Nach einer raschen Verabschiedung schwangen sich Lharina und ihr Begleiter auf ihre Pferde. »Falls ihr das Portal findet, schickt einen Boten an den Rand unseres Reiches.« In geschmeidigen Sprüngen galoppierten die Pferde fort und ließen Darian und seine Freunde mit leichter Wehmut zurück.

»Wenn sich die Elfen uns anschlössen, würde sich die Waagschale des Schicksals deutlich zu unseren Gunsten neigen.« Atorian sprach aus, was viele von ihnen dachten, aber gleichzeitig wussten sie, dass das Volk des Westens sich, ähnlich wie auch die Dunkelelfen, meist nur um seine eigenen Angelegenheiten kümmerte.

»Zumindest haben wir Lharina als Freundin gewonnen, und das einzige Samukal bekannte Portal ist jetzt geschlossen«, murmelte Darian nachdenklich, dann sah er kopfschüttelnd in den Himmel. »Wenn wir nur die Drachen zurückbringen könnten, sie fehlen mir.«

Seine Gefährten stimmten ihm wehmütig zu, dann verfielen alle in stumme Grübeleien.

»Hältst du es wirklich für sinnvoll, schon jetzt die Rückkehr der Northcliffbrüder zu enthüllen?«, meinte Mia plötzlich zu Nordhalan gewandt.

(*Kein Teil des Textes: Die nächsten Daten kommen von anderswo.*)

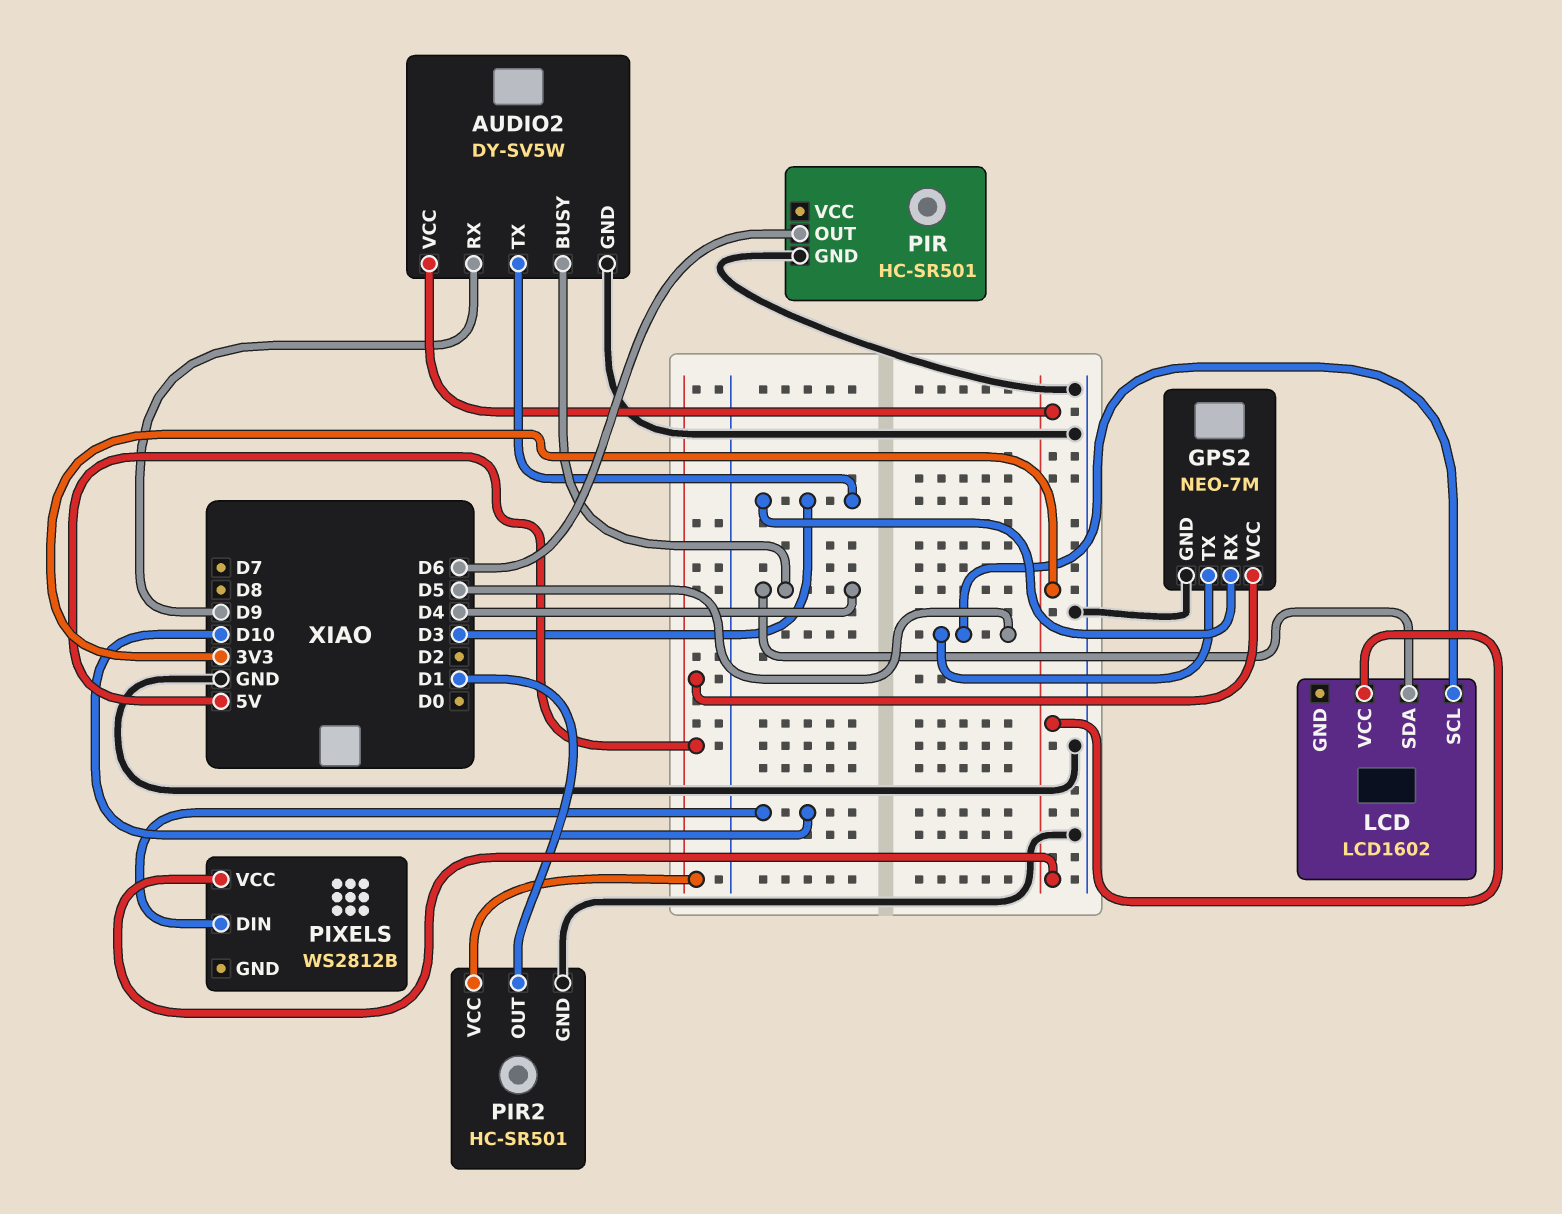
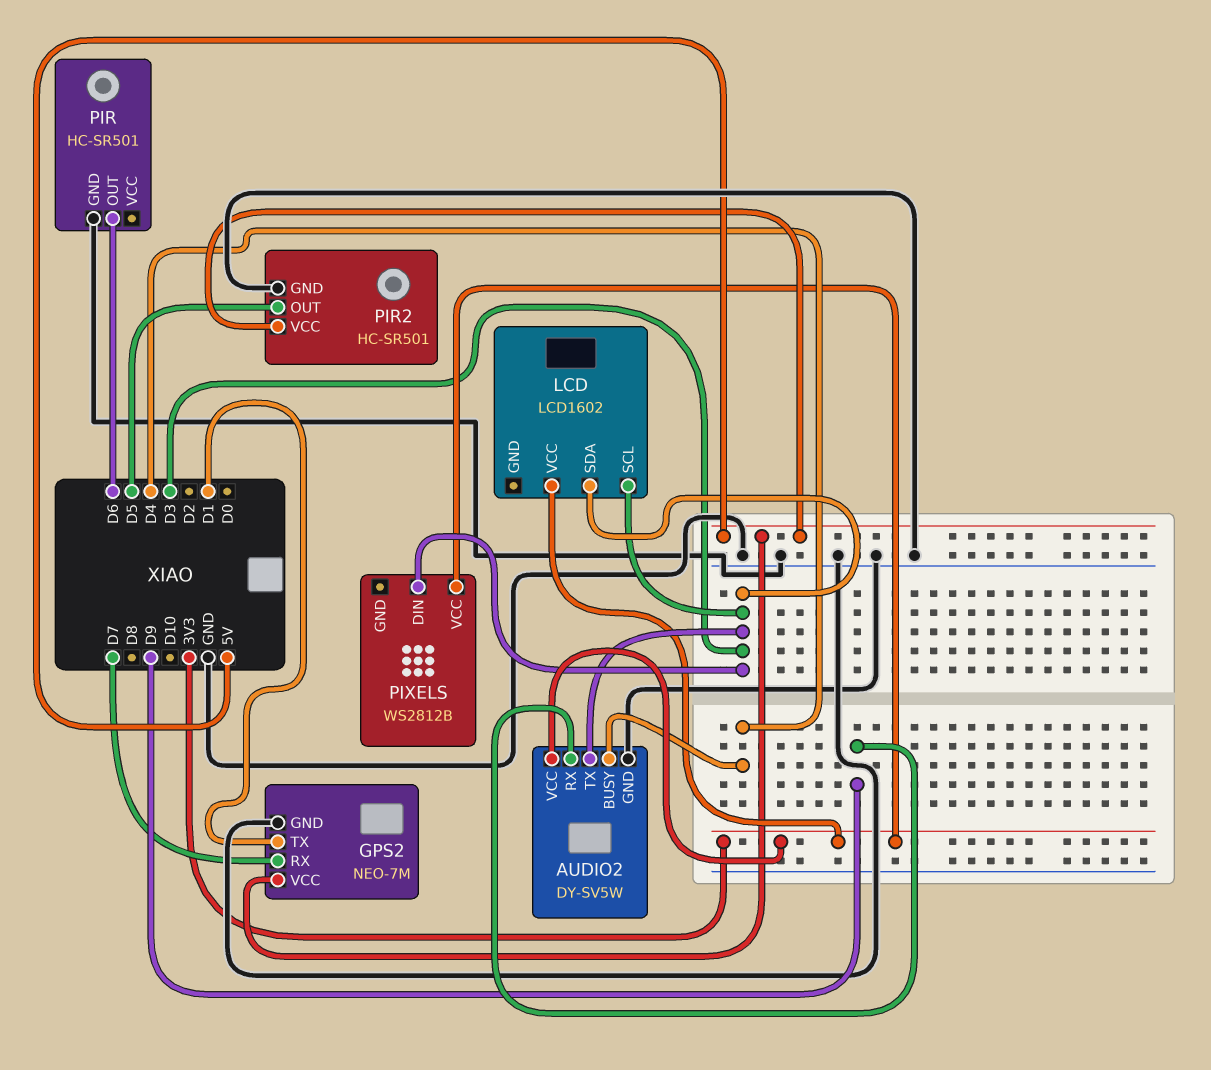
GPS2 pin RX: D3 -> D7
GPS2 pin TX: D5 -> D1
LCD pin SCL: D5 -> D3
LCD pin SDA: D4 -> D3
PIR2 pin OUT: D1 -> D5
PIXELS pin DIN: D10 -> D3

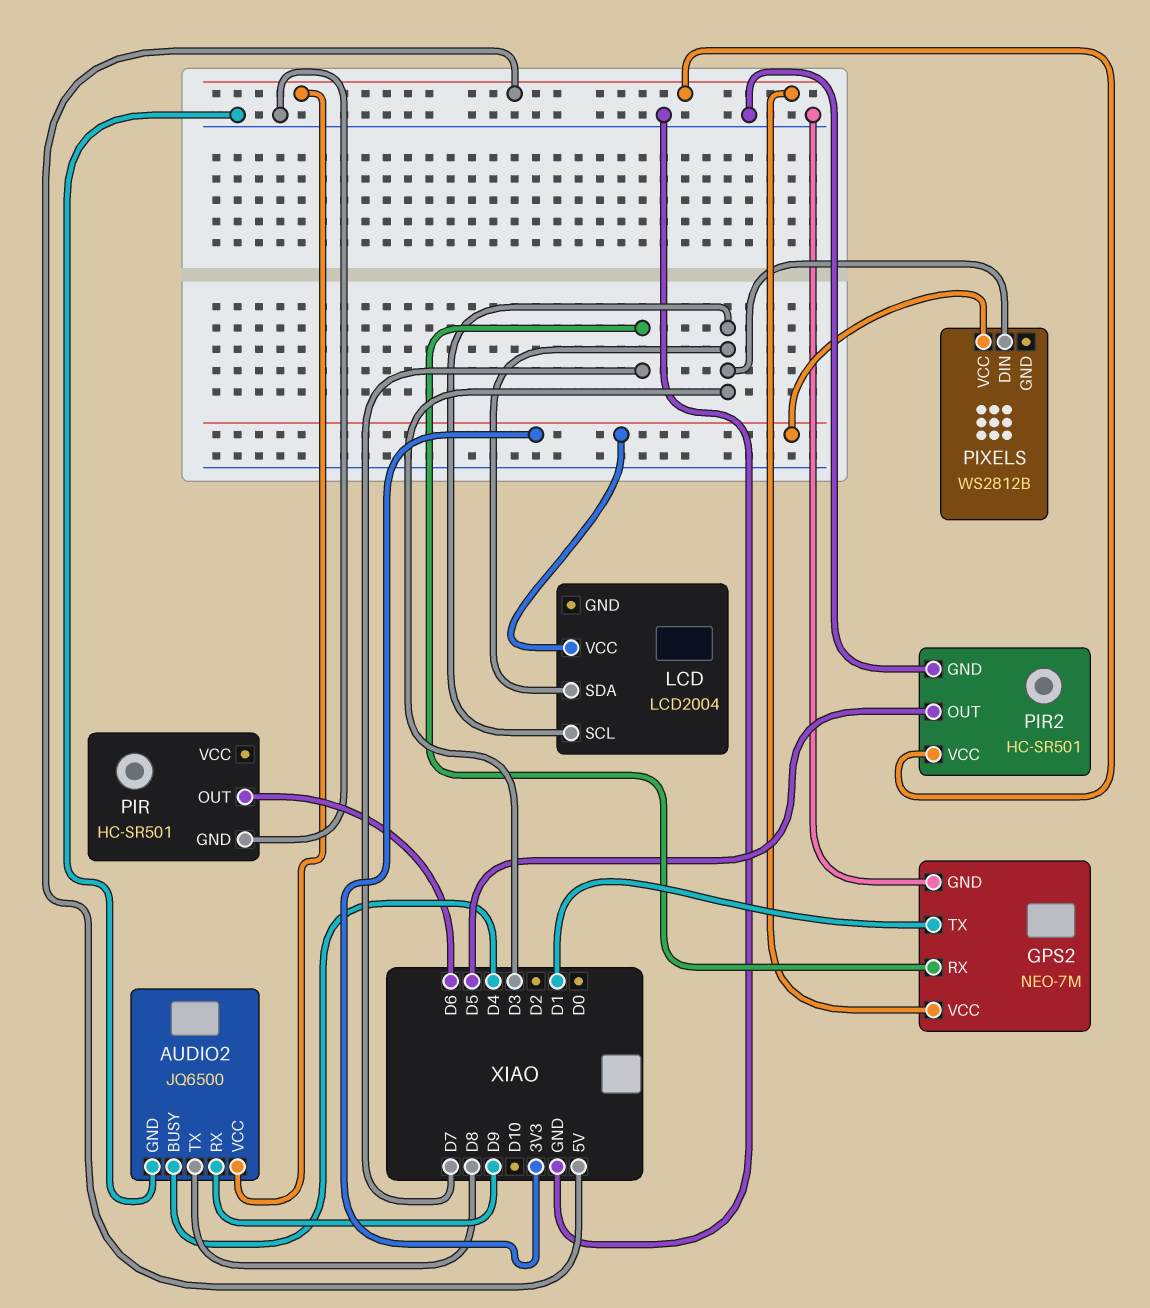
AUDIO2: DY-SV5W -> JQ6500
AUDIO2 pin TX: D3 -> D8
AUDIO2 pin VCC: 3V3 -> 5V
LCD: LCD1602 -> LCD2004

Nordhalan nickte. »Ja, in jedem Fall. Es wird noch ein beschwerlicher Weg werden, und ein Herrscher ist nur dann ein wahrer Herrscher, wenn er die Unterstützung des Volkes hat.«

»Ich sehe das wie Nordhalan«, pflichtete Atorian dem Zauberer bei, wobei er einen Fuß auf einen Stein setzte und sich mit den Armen auf sein Knie stützte. »Diese Saat braucht viel Zeit, um aufzugehen, und so müssen wir sie rechtzeitig säen. Und dieser Zeitpunkt ist jetzt.«

Mia schien zu überlegen, dann zuckte sie mit den Schultern. »Vermutlich habt ihr Recht.« Sie warf einen Blick auf Leána. »Ich dachte nur, es wäre sicherer, vorerst im Verborgenen zu bleiben.«

»Ich weiß, was du meinst«, erklärte Darian. »Auch mir ist nicht wohl dabei.«

Atorian trat vor die beiden und legte jedem eine Hand auf die Schulter. »Glaubt mir, ich kann euch beide nur zu gut verstehen. Nach all der Zeit fühle selbst ich mich unwohl bei dem Gedanken, jetzt wieder an die Öffentlichkeit zu treten. Auch hege ich Zweifel, vom Volk akzeptiert zu werden.«

Darian senkte traurig den Blick, und ein schlechtes Gewissen übermannte ihn. »Ich habe ja nicht gerade dazu beigetragen, den guten Ruf der Northcliffs zu fördern.«

»Wir alle wurden das Opfer von Intrigen und unheilvollen Geschehnissen, Darian«, entgegnete Atorian. »Lasst uns jetzt säen, und der Tag der Ernte wird kommen.«

»Wohl gesprochen, Atorian«, pflichtete ihm Nordhalan bei, und damit war es entschieden.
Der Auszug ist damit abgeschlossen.